ABERDEENSHIRE Council is to develop a prioritised action plan to tackle the growing issue of ash dieback.

It is now regarded as the most significant tree disease to affect broadleaved trees in the UK, damaging the tree’s internal structure and, in most cases, ultimately proving fatal.

Research by the Tree Council has estimated that the disease will lead to the decline and death of 50-75 per cent of ash trees in Scotland within the next 20 years.

READ MORE: Ash dieback is most costly fungus to UK's economy

Ash trees are found across Aberdeenshire on most types of land owned and managed by the council, from woodlands and parks to school and housing grounds and are found on road verges and vacant land.

Councillors on the Infrastructure Services Committee recently heard that although the full extent of tree numbers in the region is currently unknown, the removal of affected ash on council land alone is likely to be in the region of £500,000, with replacement planting incurring significant additional costs.

They were told that the greatest challenge in responding to the impacts of the disease is likely to be in relation to roadside ash trees.

ISC chair Cllr Alan Turner said: “The development of a prioritised action plan for responding to the impact of ash dieback disease and early intervention to remove infected trees is critical to mitigate the negative impacts in Aberdeenshire.

Forestry Journal: Ash dieback is already widespread across the UK Ash dieback is already widespread across the UK (Image: Stock/Getty)

“As a responsible local authority we will continue to undertake surveys of our ash population and will take prompt action to ensure their safe and timely removal. I would encourage all estates and landowners to do the same to quickly identify infected trees and take appropriate action to ensure their removal.”

There are an estimated 15,000 ash trees within falling distance of Aberdeenshire roads, many of which are mature or over-mature and would be costly to remove.

In the vast majority of cases these trees are growing within private ownership and, while the responsibility for management of these privately-owned trees remains firmly with the landowner, their location and the resultant potential risk to road users may result in the requirement for council intervention.
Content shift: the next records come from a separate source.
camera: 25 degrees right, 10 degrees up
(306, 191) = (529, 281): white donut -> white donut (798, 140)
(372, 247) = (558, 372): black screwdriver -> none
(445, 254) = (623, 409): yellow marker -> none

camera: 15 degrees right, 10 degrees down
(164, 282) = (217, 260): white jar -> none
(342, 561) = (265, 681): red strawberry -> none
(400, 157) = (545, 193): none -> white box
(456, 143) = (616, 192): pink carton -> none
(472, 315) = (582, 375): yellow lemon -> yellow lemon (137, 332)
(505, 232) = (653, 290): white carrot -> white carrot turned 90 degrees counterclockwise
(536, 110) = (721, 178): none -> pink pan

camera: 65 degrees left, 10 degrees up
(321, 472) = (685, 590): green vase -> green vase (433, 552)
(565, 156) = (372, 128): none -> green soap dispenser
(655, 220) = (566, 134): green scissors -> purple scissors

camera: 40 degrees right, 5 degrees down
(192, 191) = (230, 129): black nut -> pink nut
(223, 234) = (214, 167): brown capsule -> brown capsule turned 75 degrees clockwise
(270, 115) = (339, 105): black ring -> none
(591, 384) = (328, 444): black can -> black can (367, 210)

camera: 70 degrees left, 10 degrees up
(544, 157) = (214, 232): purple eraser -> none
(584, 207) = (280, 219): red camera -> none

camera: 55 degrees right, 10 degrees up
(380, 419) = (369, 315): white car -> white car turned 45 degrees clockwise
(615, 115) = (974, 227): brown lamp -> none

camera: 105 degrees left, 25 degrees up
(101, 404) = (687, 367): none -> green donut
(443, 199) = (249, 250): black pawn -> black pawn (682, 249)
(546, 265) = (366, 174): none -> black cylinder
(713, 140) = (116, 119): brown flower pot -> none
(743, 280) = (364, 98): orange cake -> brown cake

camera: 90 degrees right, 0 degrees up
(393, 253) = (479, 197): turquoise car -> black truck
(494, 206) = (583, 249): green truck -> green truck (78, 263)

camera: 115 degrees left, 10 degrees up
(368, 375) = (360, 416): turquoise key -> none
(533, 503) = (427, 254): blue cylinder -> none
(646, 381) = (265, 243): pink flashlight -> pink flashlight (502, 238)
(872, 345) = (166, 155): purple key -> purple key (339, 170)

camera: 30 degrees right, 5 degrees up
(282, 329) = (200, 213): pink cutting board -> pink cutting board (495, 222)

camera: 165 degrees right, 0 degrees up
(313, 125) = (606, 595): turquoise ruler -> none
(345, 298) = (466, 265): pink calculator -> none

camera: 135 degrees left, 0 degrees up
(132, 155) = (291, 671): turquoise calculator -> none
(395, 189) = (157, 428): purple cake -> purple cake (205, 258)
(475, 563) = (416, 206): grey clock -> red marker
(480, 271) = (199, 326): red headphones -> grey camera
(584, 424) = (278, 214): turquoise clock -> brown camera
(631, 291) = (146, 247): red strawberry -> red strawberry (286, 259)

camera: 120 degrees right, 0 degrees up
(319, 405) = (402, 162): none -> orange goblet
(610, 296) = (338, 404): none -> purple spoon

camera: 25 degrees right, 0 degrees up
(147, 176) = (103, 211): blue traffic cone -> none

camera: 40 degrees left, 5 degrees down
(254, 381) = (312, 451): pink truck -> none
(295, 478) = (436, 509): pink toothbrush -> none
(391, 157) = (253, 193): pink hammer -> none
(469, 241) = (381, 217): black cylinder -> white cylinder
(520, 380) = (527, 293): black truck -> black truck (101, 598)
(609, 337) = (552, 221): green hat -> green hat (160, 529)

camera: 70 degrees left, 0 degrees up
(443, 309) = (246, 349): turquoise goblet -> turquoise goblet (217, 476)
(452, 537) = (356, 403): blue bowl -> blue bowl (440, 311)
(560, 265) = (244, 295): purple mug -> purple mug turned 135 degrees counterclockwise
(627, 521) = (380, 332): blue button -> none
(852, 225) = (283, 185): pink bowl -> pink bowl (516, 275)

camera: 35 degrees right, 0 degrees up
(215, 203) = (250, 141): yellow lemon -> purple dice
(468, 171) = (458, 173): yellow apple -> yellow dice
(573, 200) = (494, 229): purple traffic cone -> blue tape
Due to the unique effects of the disease, infected and dead trees cannot safely be left as standing deadwood and the more pronounced the infection, the greater the health and safety risk and the more limited and costly removal options become.

READ MORE: Simon Bowes examines the ongoing crisis of ash dieback in the UK

In addition to supporting the development of an action plan, councillors also agreed that the appointment of a seasonal surveyor be considered as part of the medium-term financial strategy planning for 2024/25 to carry out additional survey work during May to October for two seasons to identify the presence of ash within council land and to chart the progress of the disease and identify priorities for action.

Vice-chair Cllr Isobel Davidson added: “While our initial focus will be to respond to the impact of the disease and the management of infected trees, it is extremely important that a successful recovery phase is achieved through delivery of a comprehensive replanting scheme.

“We all know the wide-ranging benefits of trees for our landscape, environment and communities and it’s good to see careful consideration being given to replanting which not only aims to establish three new trees for each ash tree removed, but also using species which will thrive in future climate conditions.”